The light rail over the bridge case has been decided on the side of Duh, Of Course They Can.

Not surprisingly, the Washington State Supreme Court ruled against Kemper Freeman Jr.’s long and futile legal struggle to block the construction of light rail across the I-90 floating bridge. In a 7-2 opinion (pdf), with the Johnson brothers dissenting, the court ruled that Sound Transit’s fair market lease of the bridge’s center lanes, and its reimbursement of WSDOT’s contribution to their construction, means that no state gas tax dollars are being spent in violation of the state’s 18th Amendment.

Article II, Section 40 says that all vehicle fees and gas tax revenue must be “placed in a special fund to be used exclusively for highway purposes.” The purposes of this Motor Vehicle Fund (MVF) do not include building light rail.

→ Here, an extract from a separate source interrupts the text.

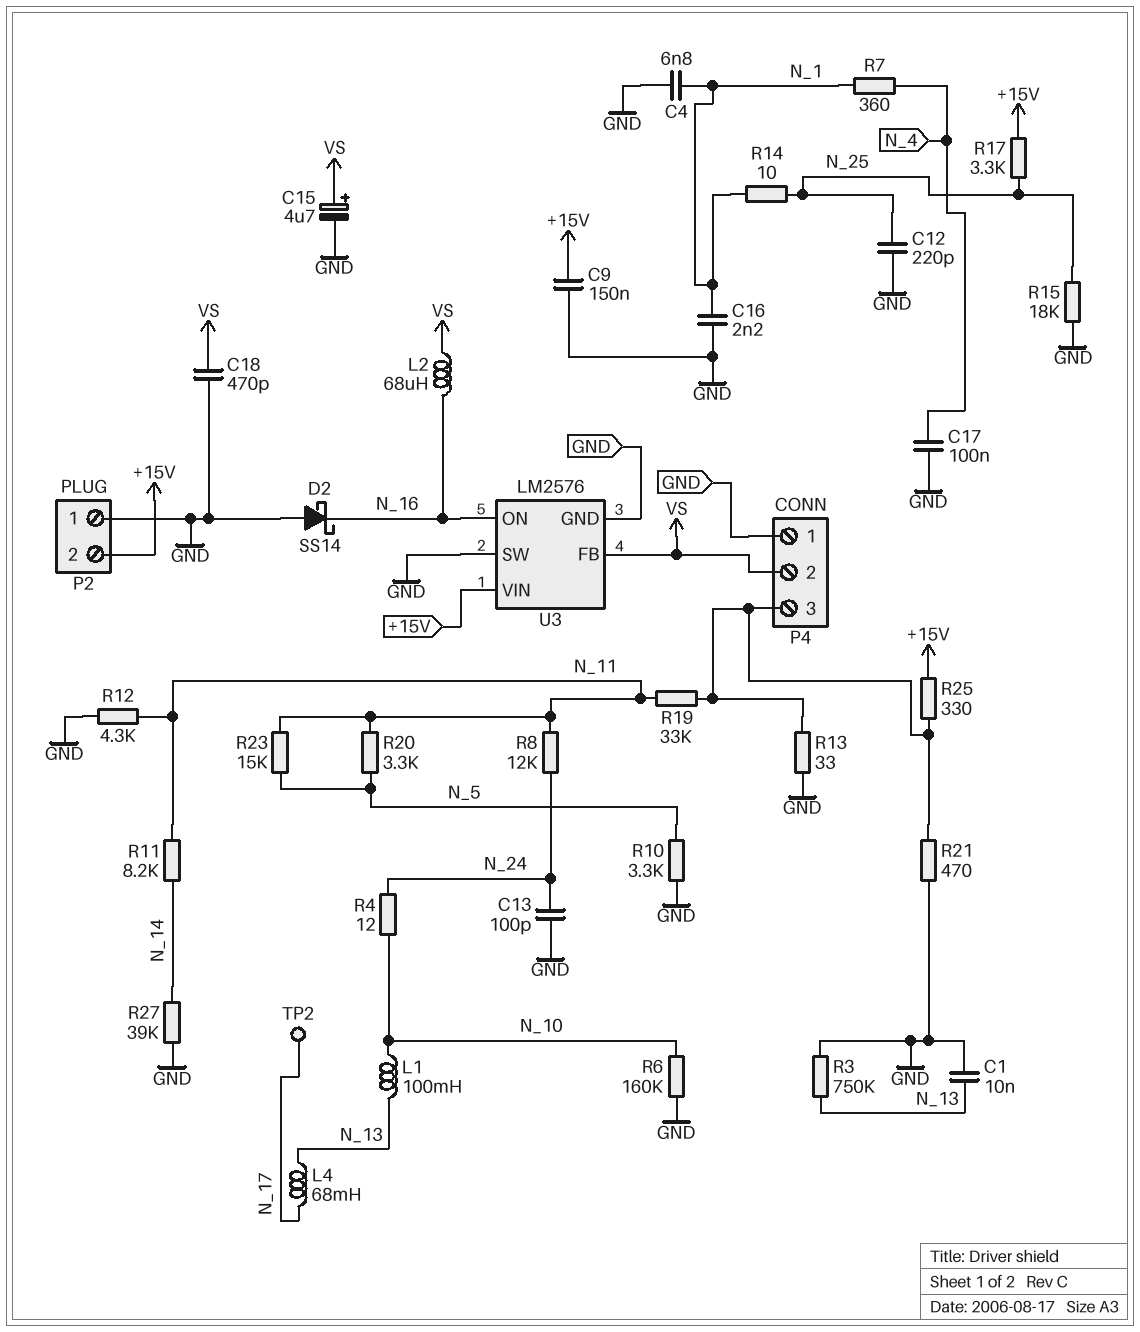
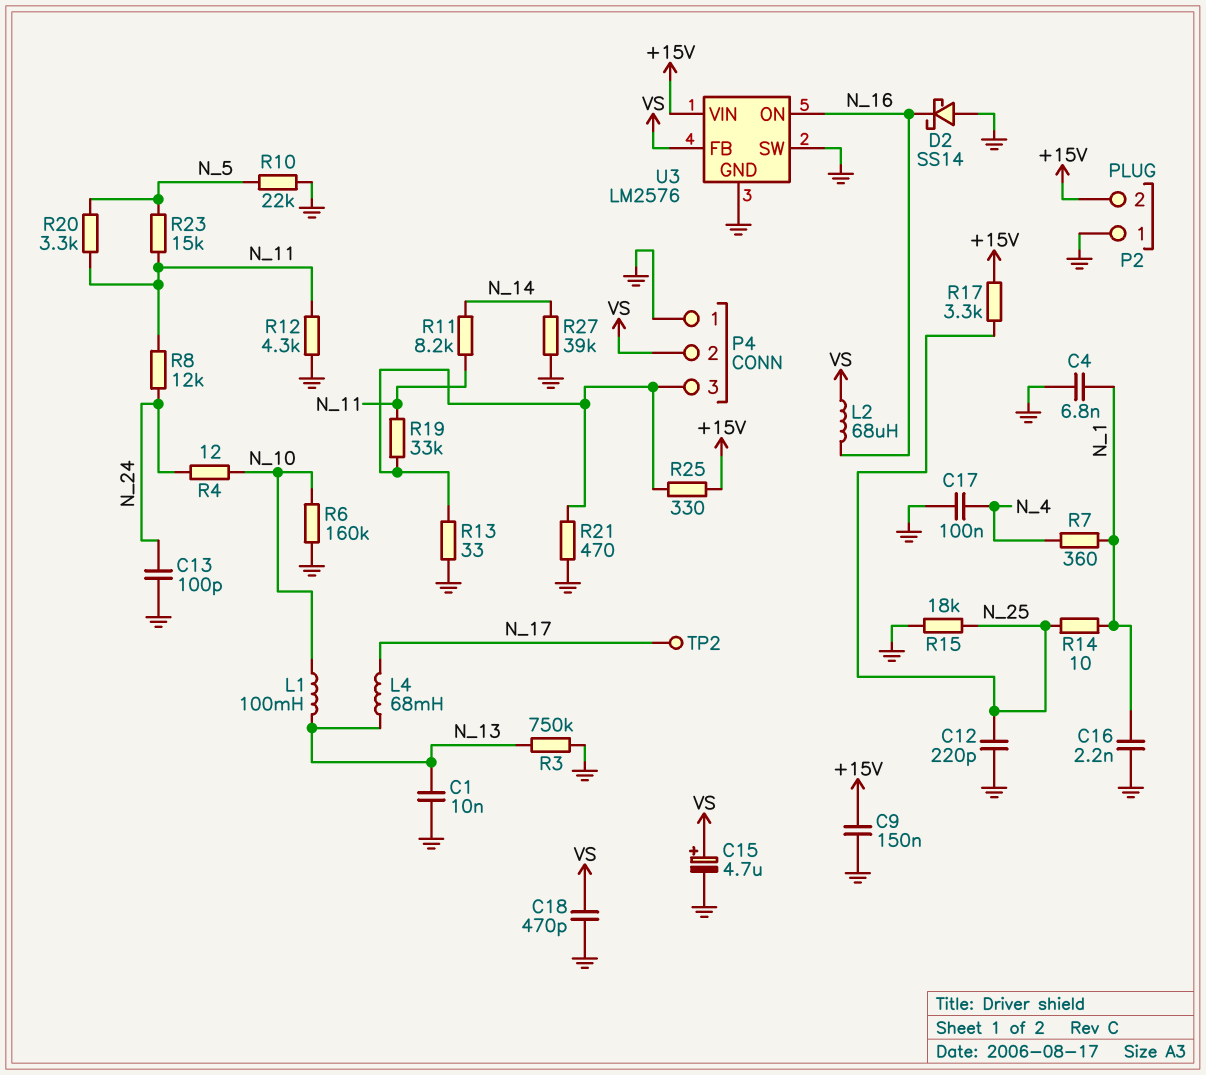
R10: 3.3k (GND, N_5) -> 22k (GND, N_5)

But, the court ruled, because “any money that was previously expended from the MVF will be reimbursed, the language of article II, section 40 is not violated.”

Of course. Of course, of course, of course. Of course! I’ll look forward to going into Bellevue and shopping at a non-Freeman area. I’m glad of the region getting the chance to be a bit more connected. People in Bellevue will be able to experience game day light rail, one great thing about city life. In many ways, the East Side will get a little closer to Seattle, and Seattle will be a bit closer to the East Side. I’m glad this hurdle was cleared, and, frankly that it wasn’t really that much of a hurdle.

In the linked article, Goldy also makes mention of another section of the ruling that this may be an even better ruling for proponents of transit than it appears now. And it appears pretty good now.